Abstract

To determine whether a first myocardial infarction leads to increased plasma homocysteine concentrations and whether the association between homocysteine and myocardial infarction was greater at follow-up compared with baseline. A population-based, prospective, nested case-referent study. Screening took place at the nearest health survey centre in northern Sweden. Of more than 36,000 persons screened, 78 developed a first myocardial infarction (average 18 months after sampling). Fifty of these had participated in a follow-up health survey (average 8(1/2) years between surveys) and were sex- and age-matched with 56 referents. Comparison of plasma homocysteine levels in case and referent subjects before and after development of a first myocardial infarction.
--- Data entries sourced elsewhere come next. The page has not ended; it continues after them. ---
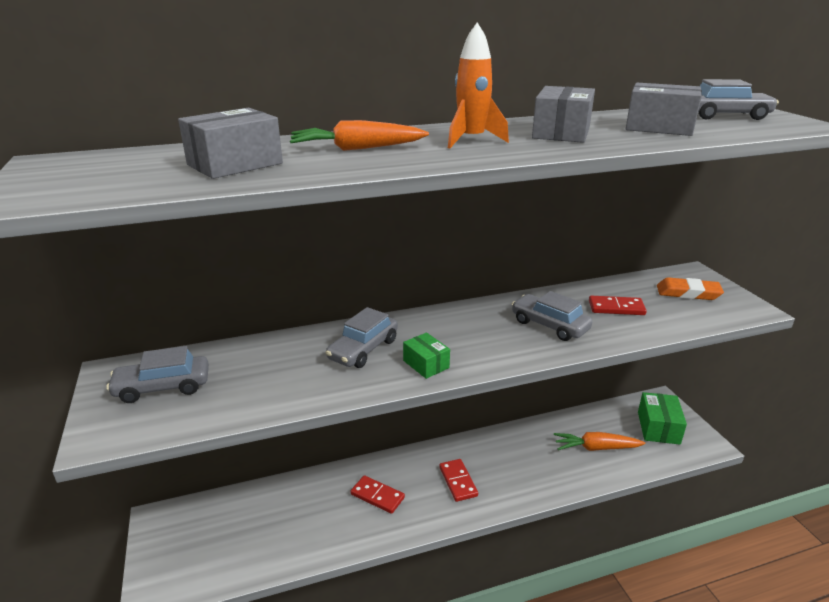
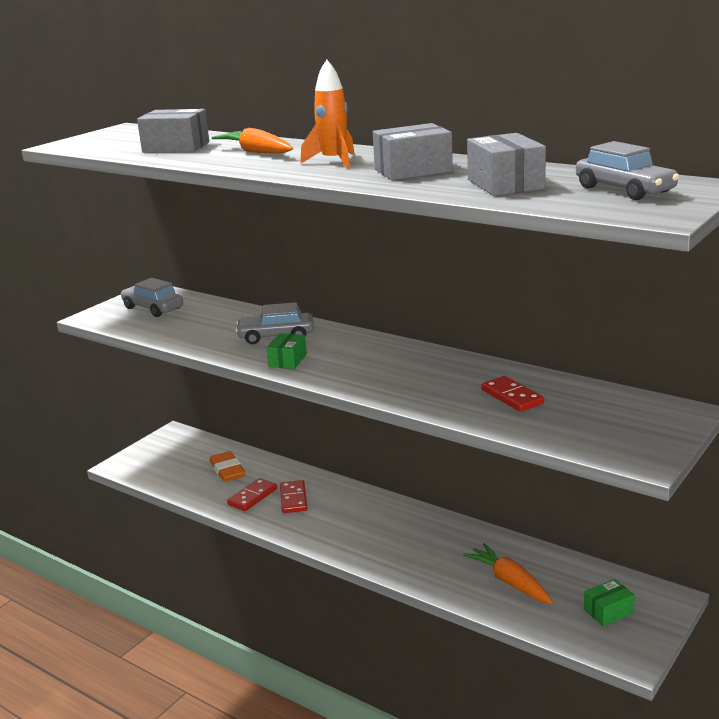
camera: 55 degrees right, 5 degrees down
(458, 481) = (357, 526): red domino -> red domino (252, 497)
(549, 325) = (423, 380): grey car -> none
(658, 428) = (608, 611): green box -> green box, size x0.63
(688, 293) = (618, 420): orange eraser -> orange eraser (227, 470)

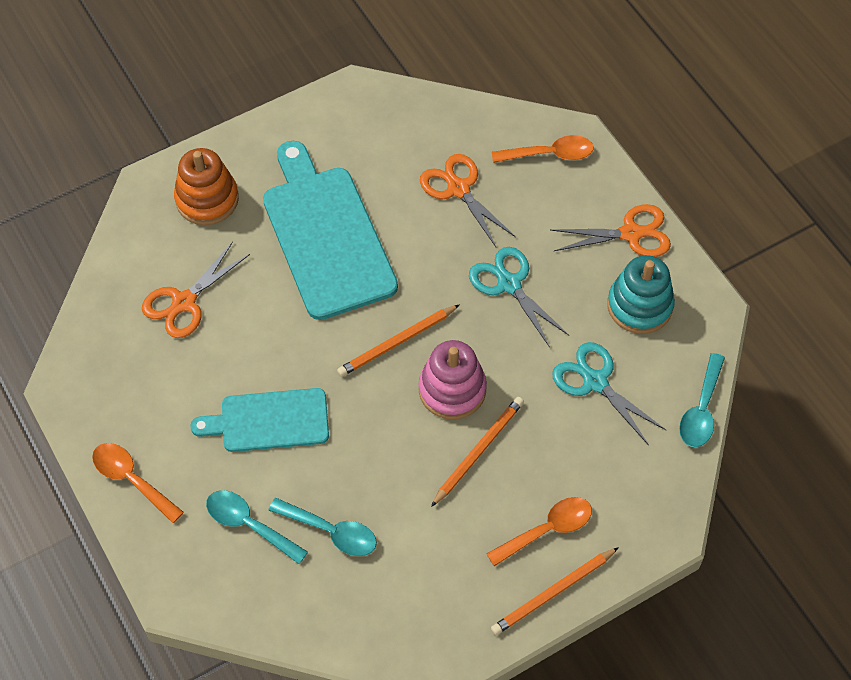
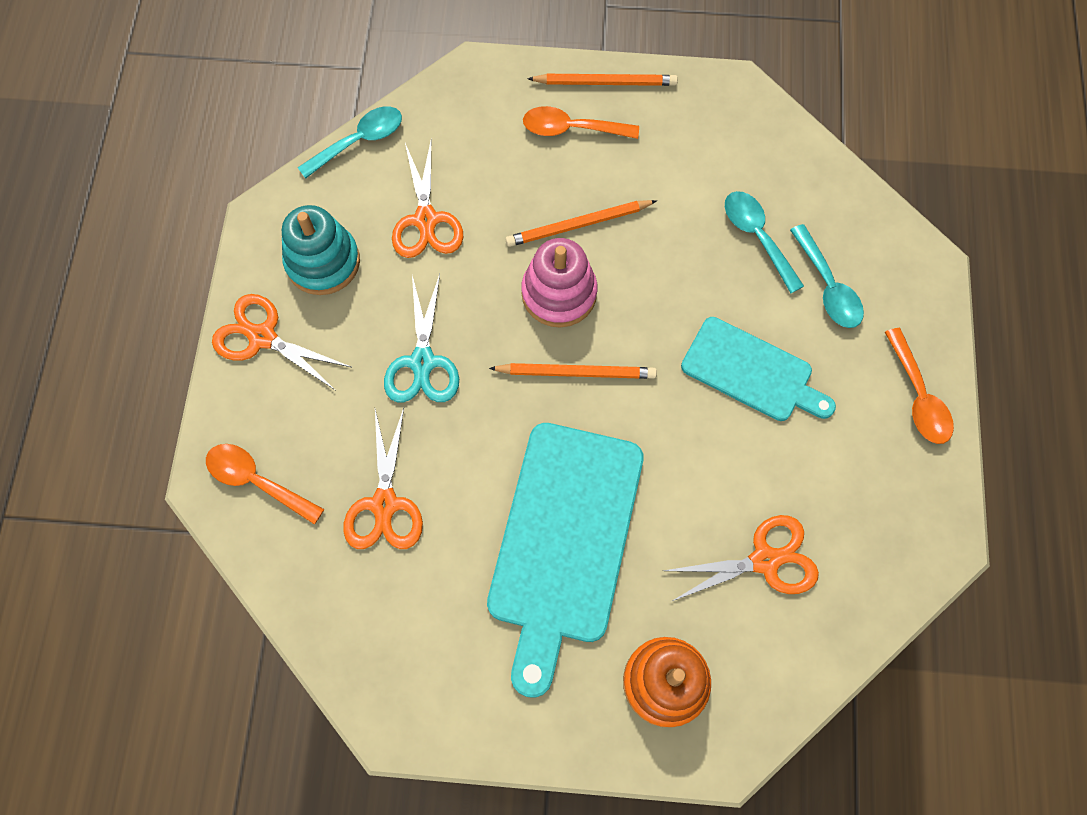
camera: 145 degrees left, 10 degrees up
(595, 382) = (426, 220): turquoise scissors -> orange scissors

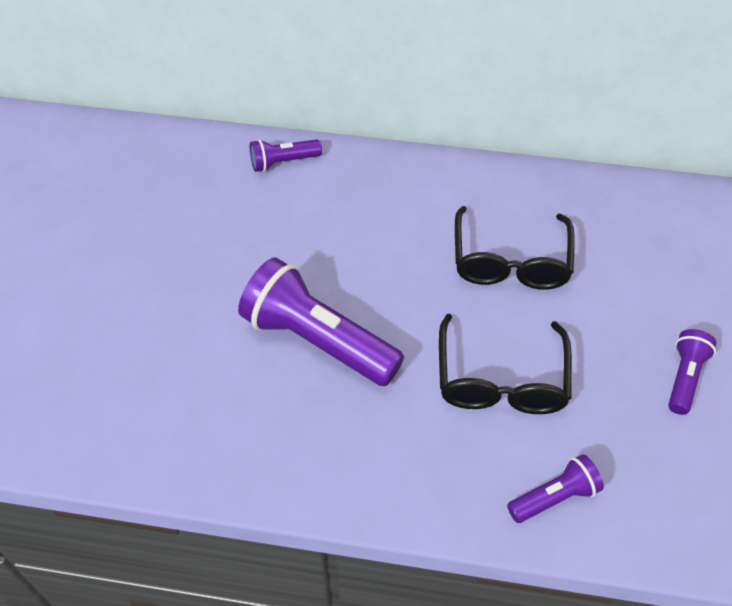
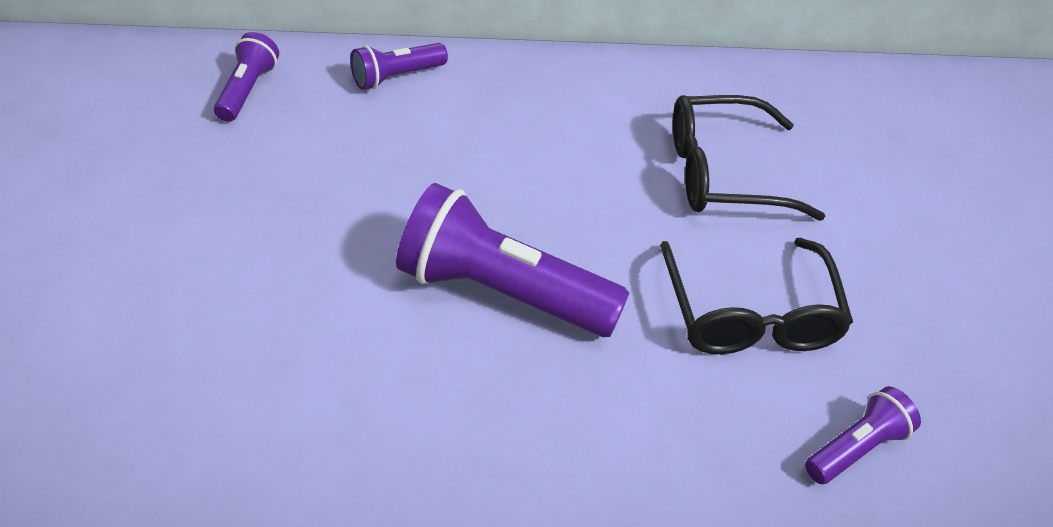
camera: 15 degrees left, 5 degrees down
(510, 262) = (723, 173): black glasses -> black glasses turned 90 degrees clockwise
(684, 378) = (970, 288): purple flashlight -> purple flashlight (247, 90)

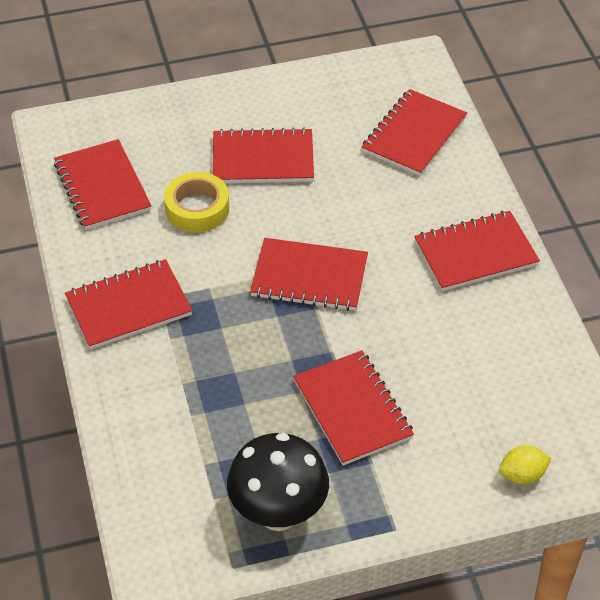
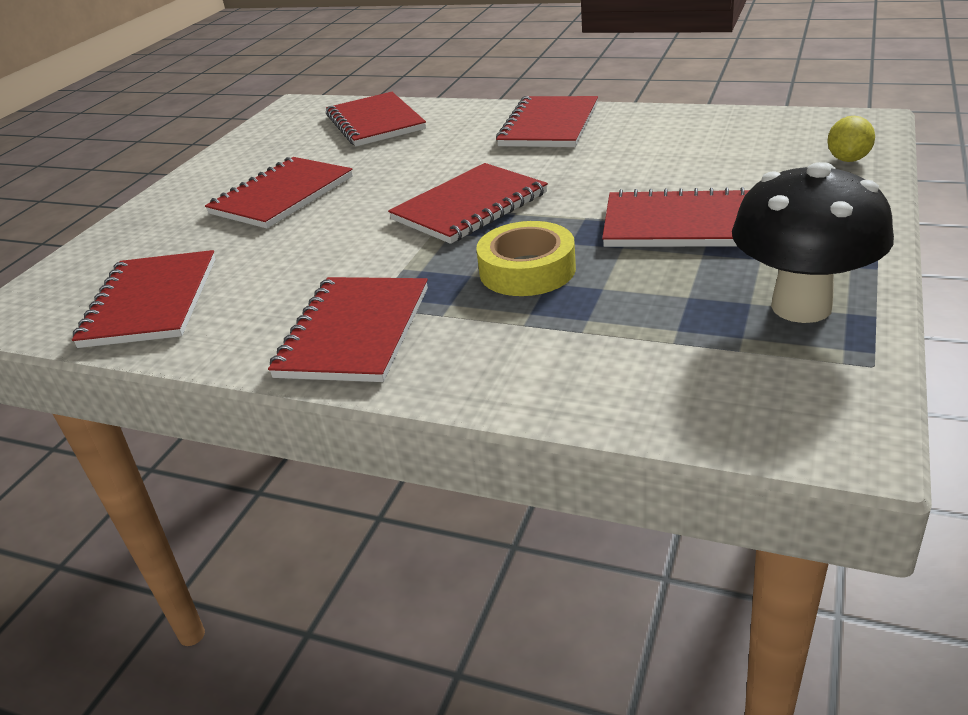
camera: 50 degrees left, 15 degrees down
(102, 187) = (151, 302): red notebook -> red notebook turned 75 degrees clockwise
(197, 208) = (283, 248): yellow tape -> yellow tape (527, 270)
No statistically significant difference was found between cases and referents regarding homocysteine at baseline or follow-up. Plasma homocysteine and plasma creatinine increased significantly, and plasma albumin decreased significantly over time. Conditional univariate logistic regression indicated that high homocysteine at follow-up but not baseline was associated with first myocardial infarction (OR 2.49; 95% CI: 1.03-6.02), but the relation disappeared in multivariate analyses including plasma creatinine and plasma albumin. High plasma creatinine remained associated with first myocardial infarction at both baseline (OR 2.94; 95% CI: 1.05-8.21) and follow-up (OR 3.38; 95% CI: 1.21-9.48). In this study, first myocardial infarction did not cause increased plasma homocysteine concentration.